La Commission européenne a présenté des critères de durabilité pour réglementer le marché des biocarburants, afin :

- d’assurer qu'ils émettront 35 % de gaz à effet de serre de moins que les carburants traditionnels (un chiffre qui passera à 50 % en 2017 et 60 % en 2018),
- de garantir qu’ils ne sont pas issus de plantations ayant accéléré la déforestation.

L’enjeu est important : tous les biocarburants qui n’auront pas obtenu le label européen ne pourront pas être comptabilisés parmi les 10 % d’énergies renouvelables que l’Europe s’engage à utiliser d’ici à 2020.

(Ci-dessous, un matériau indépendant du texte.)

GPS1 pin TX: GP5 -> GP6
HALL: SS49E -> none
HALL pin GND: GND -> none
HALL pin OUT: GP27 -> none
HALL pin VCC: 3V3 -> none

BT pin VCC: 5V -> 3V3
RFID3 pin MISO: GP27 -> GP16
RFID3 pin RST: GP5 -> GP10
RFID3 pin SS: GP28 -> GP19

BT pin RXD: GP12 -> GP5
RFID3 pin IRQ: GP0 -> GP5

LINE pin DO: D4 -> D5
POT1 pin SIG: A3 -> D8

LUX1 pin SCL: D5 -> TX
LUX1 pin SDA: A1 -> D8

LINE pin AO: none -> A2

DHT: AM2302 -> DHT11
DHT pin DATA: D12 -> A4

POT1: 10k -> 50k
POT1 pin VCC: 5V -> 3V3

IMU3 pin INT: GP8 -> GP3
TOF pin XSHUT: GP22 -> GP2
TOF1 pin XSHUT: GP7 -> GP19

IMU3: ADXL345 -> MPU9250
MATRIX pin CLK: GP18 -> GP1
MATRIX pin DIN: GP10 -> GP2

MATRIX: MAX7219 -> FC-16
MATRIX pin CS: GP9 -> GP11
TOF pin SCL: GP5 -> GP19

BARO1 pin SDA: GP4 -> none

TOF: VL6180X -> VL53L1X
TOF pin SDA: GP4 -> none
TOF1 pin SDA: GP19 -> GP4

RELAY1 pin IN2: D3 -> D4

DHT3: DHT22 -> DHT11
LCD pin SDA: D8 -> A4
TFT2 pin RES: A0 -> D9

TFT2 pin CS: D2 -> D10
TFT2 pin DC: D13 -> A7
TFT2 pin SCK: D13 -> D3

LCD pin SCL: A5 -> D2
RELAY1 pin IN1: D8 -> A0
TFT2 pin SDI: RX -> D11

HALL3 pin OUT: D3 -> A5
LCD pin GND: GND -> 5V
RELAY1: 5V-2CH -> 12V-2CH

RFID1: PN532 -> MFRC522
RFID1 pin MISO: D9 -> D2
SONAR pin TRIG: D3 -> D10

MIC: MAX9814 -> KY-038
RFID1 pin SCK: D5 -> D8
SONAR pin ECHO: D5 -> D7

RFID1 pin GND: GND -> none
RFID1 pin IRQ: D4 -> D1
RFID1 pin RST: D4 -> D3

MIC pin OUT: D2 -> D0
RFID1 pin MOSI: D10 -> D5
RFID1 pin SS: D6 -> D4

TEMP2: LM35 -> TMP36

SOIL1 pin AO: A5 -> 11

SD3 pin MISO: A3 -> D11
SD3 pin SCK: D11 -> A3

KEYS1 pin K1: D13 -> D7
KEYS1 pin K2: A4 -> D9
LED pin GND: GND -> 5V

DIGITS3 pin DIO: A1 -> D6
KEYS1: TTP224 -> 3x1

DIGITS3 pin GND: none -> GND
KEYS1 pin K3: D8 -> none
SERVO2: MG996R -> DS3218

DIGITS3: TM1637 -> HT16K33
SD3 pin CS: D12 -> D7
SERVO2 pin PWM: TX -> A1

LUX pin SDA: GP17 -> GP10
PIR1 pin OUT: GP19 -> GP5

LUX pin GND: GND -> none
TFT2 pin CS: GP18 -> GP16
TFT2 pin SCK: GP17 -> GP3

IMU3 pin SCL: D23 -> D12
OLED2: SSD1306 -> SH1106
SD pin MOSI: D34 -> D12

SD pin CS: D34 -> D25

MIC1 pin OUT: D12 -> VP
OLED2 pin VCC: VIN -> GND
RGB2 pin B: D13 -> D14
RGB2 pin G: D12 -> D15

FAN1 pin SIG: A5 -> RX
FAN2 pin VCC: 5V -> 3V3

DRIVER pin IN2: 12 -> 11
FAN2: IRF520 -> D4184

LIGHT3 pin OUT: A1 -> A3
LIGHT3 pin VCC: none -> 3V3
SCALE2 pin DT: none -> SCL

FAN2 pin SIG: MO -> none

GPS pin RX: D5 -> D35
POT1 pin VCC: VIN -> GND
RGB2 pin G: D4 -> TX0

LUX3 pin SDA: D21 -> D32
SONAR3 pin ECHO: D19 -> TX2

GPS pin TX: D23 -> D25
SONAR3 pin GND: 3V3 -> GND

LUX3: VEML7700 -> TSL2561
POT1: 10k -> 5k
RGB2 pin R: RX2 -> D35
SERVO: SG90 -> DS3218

Usage : des standardisations en cours

Du côté bioéthanol
En Europe, l’E10 devrait être, d’ici 2013, standardisé à l’échelle européenne en tant que principal carburant essence pour l’ensemble des États membres.

Actuellement, le bioéthanol est incorporé en Europe jusqu'à un maximum de 5 % en volume dans le sans plomb conventionnel, sans indication à la pompe. Il est également consommé sous l’appellation E85 (réservé aux véhicules FlexFuel, commercialisé uniquement dans certains pays : Autriche, France, Hongrie, Pologne, République Tchèque et Suède. Là encore, une normalisation européenne est en cours, et devrait à la fois clarifier le marché et aider le biocarburant à conquérir de nouveaux marchés.

 
Du côté biodiesel
L’incorporation de l’EMHV (Ester Méthylique d'Huile Végétale) est autorisée à hauteur
de 7 % en volume, mélangé au diesel conventionnel, sans mention spéciale à la pompe. L’utilisation du B10 (10 % de biodiesel incorporé au carburant diesel classique) est à l’étude, tandis que le B30 (30 % de biodiesel) est déjà utilisé par des flottes captives (bus, benne à ordures, flotte de véhicules de l’État, etc.).

En l’absence d’une standardisation européenne, la France affiche une forte ambition :
elle présente actuellement le taux d'incorporation d’EMHV le plus élevé, à près de 7 %.
Elle vise, tout comme l'ensemble des États membres de l’Union européenne, une incorporation d'environ 10 % en 2020.